Le taux de récidive est inférieur à 2 %, ce qui est nettement inférieur à celui des autres techniques.
- Sortez du lit pendant votre hospitalisation et à votre domicile.
- Prenez les laxatifs prescrits (par exemple, Forlax® ou Movicol®).
- Réduisez progressivement votre consommation de laxatifs sur quelques semaines.
- Reprenez des activités comme la marche ou la natation dès que possible.
- Buvez beaucoup après l'intervention.
- Adoptez une alimentation riche en résidus ; un supplément de fibres (Fibion®) peut être recommandé. Soyez attentif à l'évolution de votre transit intestinal après l'intervention.

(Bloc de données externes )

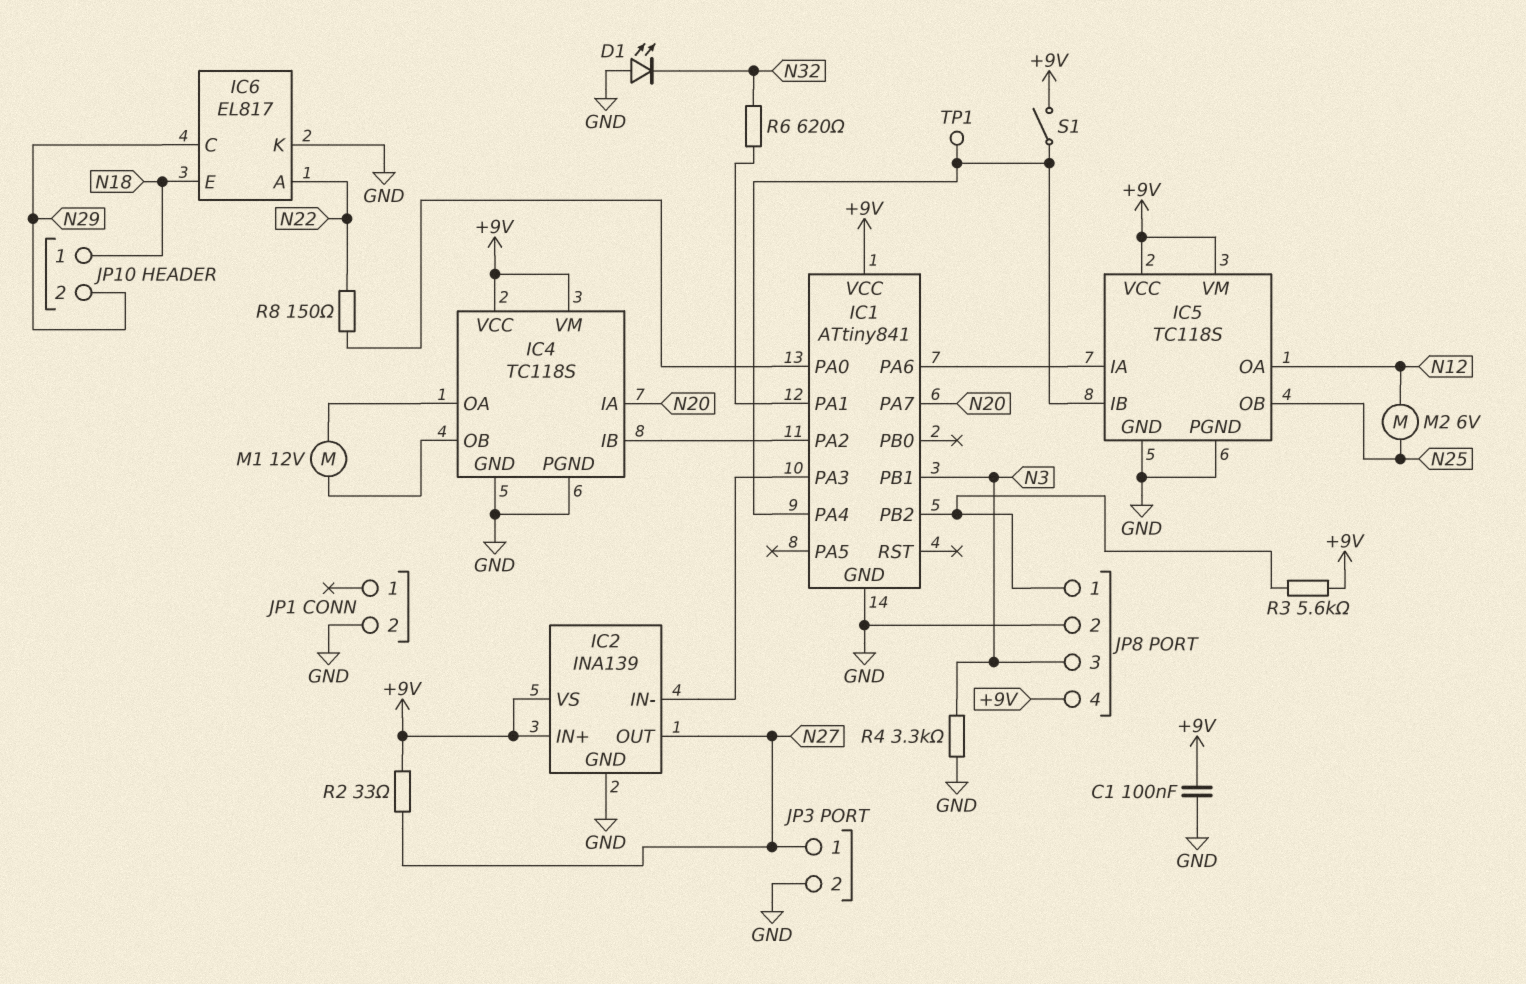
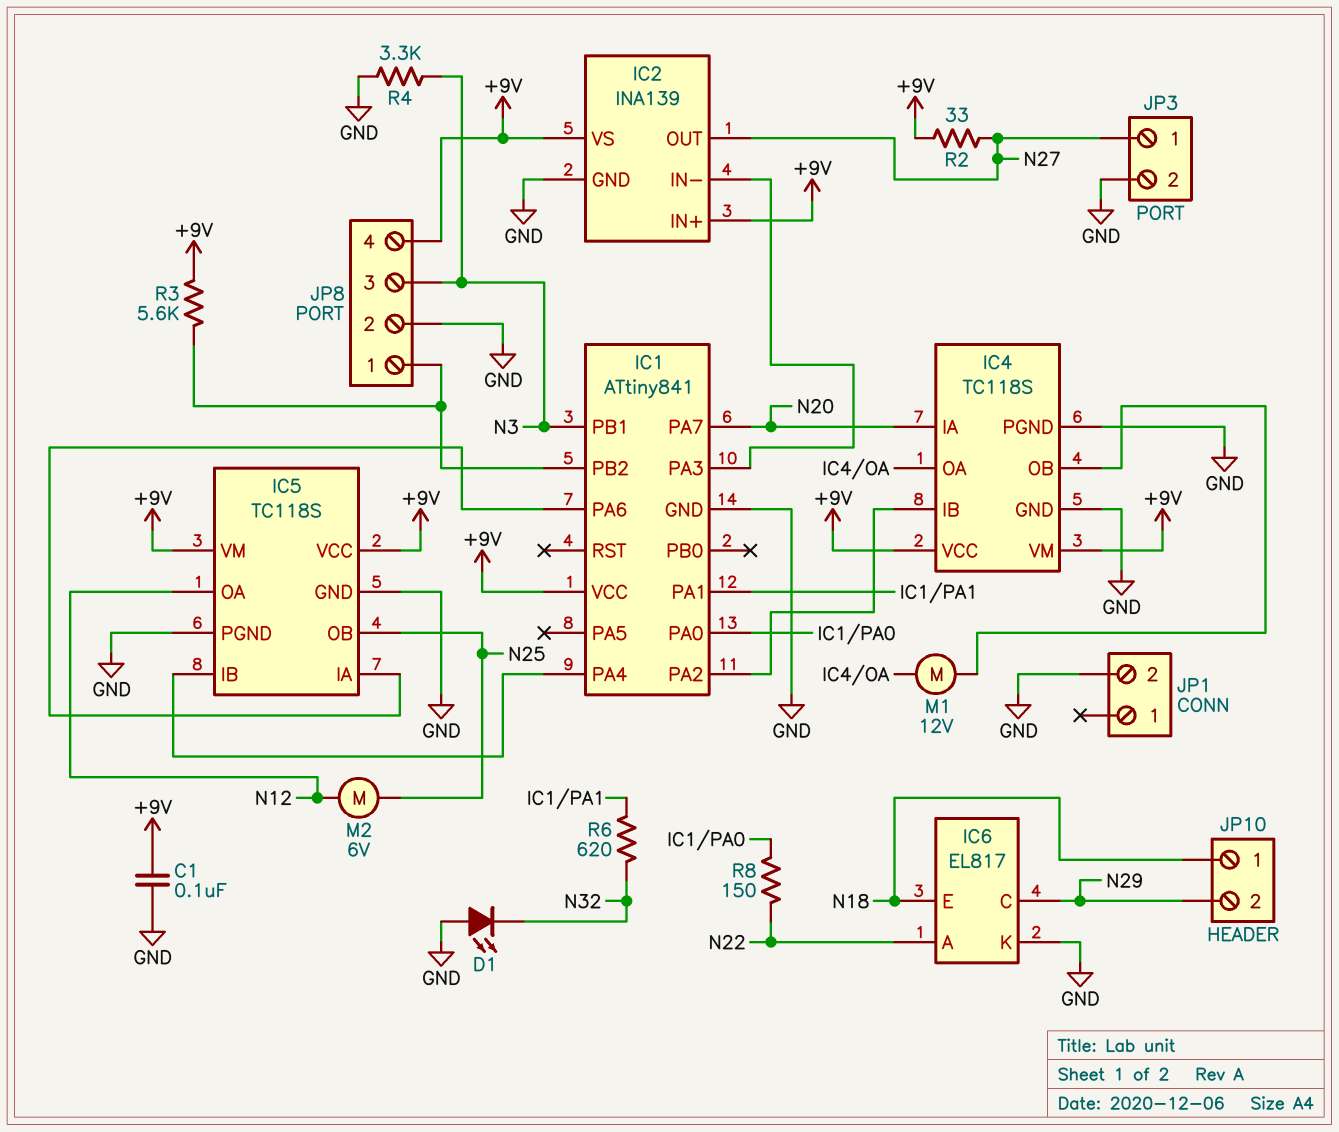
S1: switch (+9V, IC1/PA4) -> none
TP1: test point (IC1/PA4) -> none

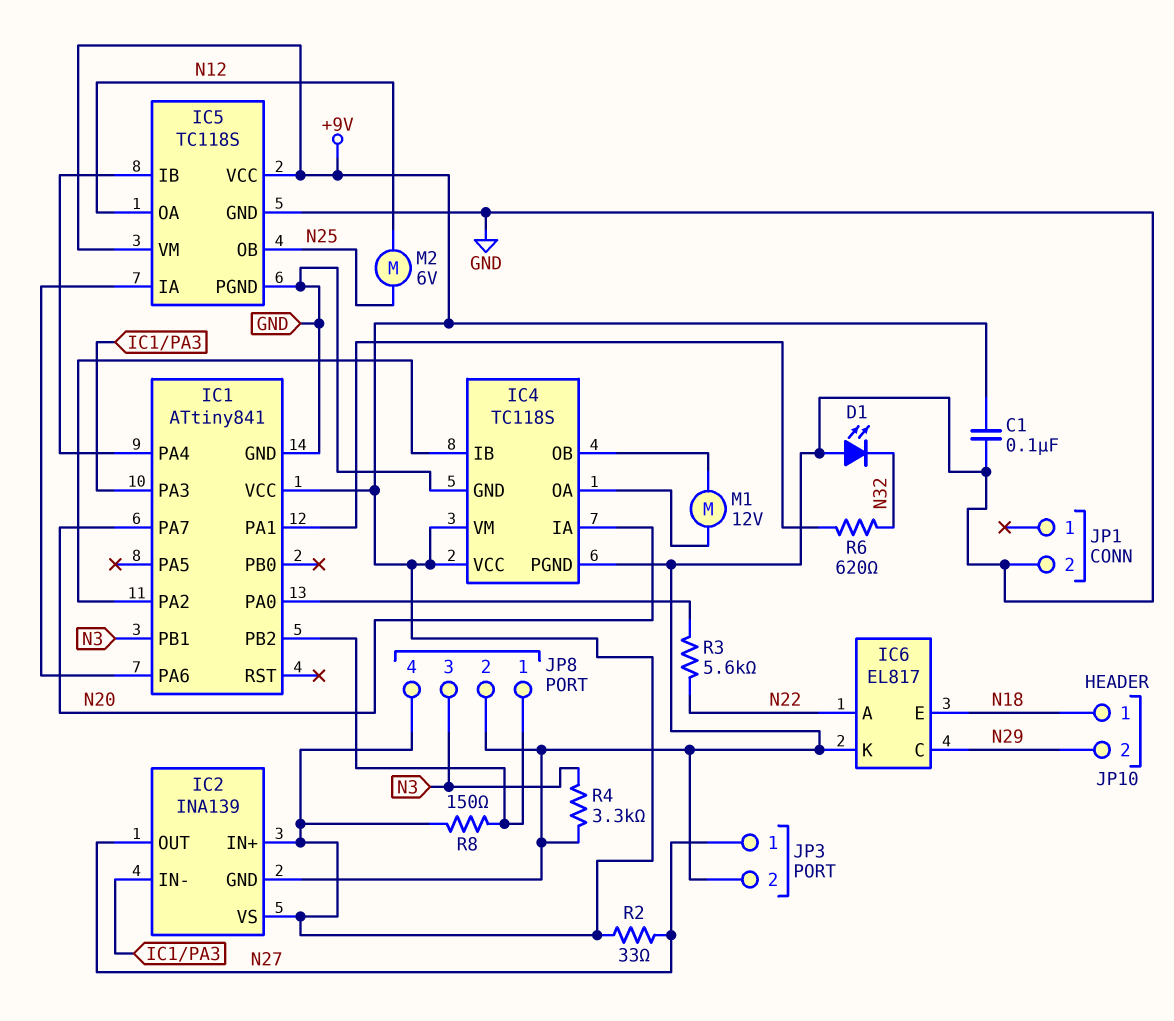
R3: 5.6k (+9V, IC1/PB2) -> 5.6k (IC1/PA0, N22)
R8: 150 (IC1/PA0, N22) -> 150 (+9V, IC1/PB2)

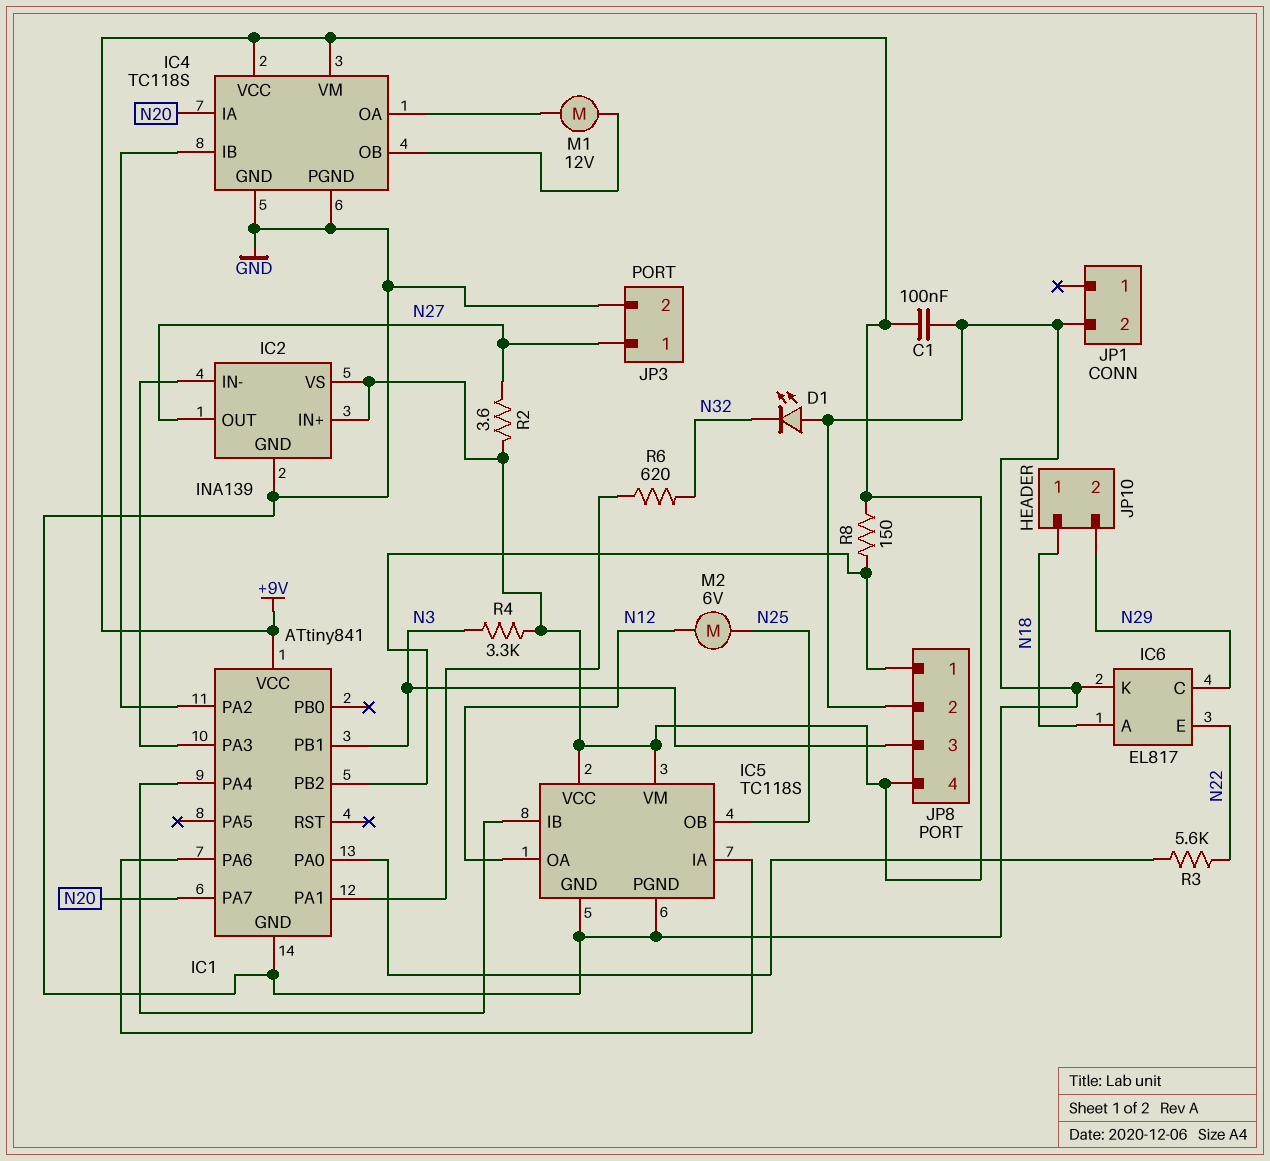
IC6 pin A: N22 -> N18
IC6 pin E: N18 -> N22
R2: 33 (+9V, N27) -> 3.6 (+9V, N27)
R4: 3.3k (GND, N3) -> 3.3k (+9V, N3)

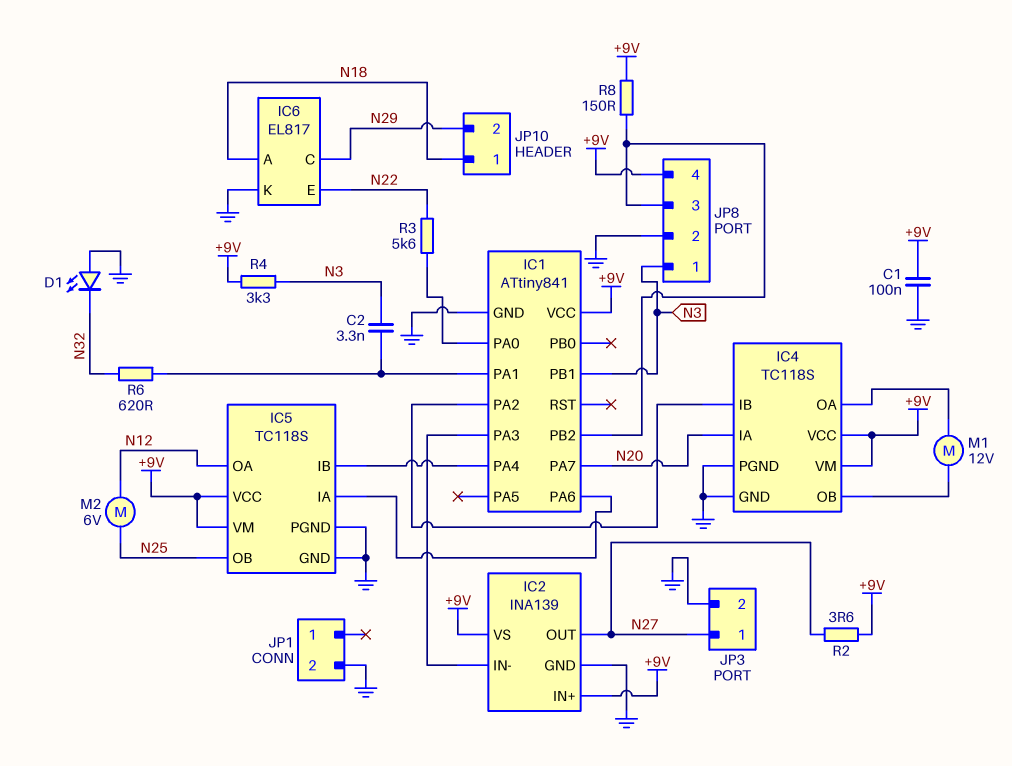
C2: none -> 3.3nF (IC1/PA1, N3)
JP8 pin 1: IC1/PB2 -> N3
JP8 pin 3: N3 -> IC1/PB2

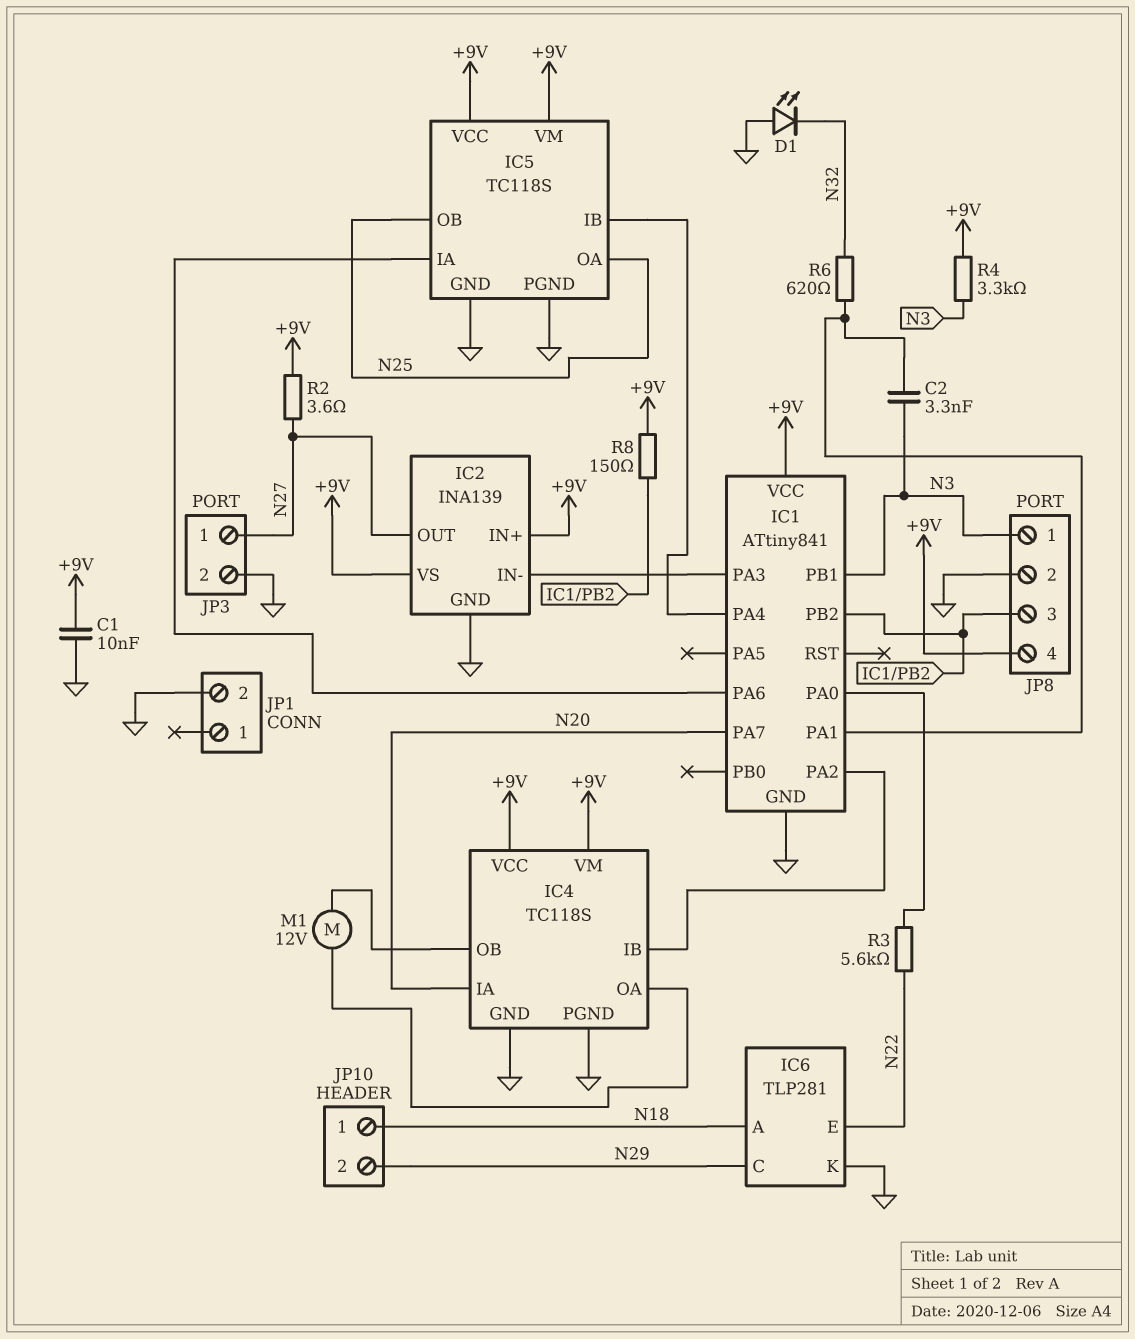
C1: 100nF (+9V, GND) -> 10nF (+9V, GND)
IC5 pin OA: N12 -> N25
IC6: EL817 -> TLP281
M2: motor 6V (N12, N25) -> none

Début de la rectopexie ventrale. Excision de l'utérus, puis dissection du rectum antérieur, suivant la ligne pointillée, puis entre le vagin et le rectum (septum rectovaginal).
Coupe transversale
Pendant l'intervention, le chirurgien crée un espace entre le rectum et le vagin. La prothèse est ensuite fixée à l'avant du rectum, à la partie supérieure du vagin et au sacrum.
Coupe transversale du bassin. Ce schéma illustre la position de la prothèse et le soutien de la cloison recto-vaginale pour corriger une rectocèle (sensation de gonflement du vagin) et/ou une entérocèle (anse de l'intestin grêle située en profondeur dans le bassin, entre le vagin et le rectum).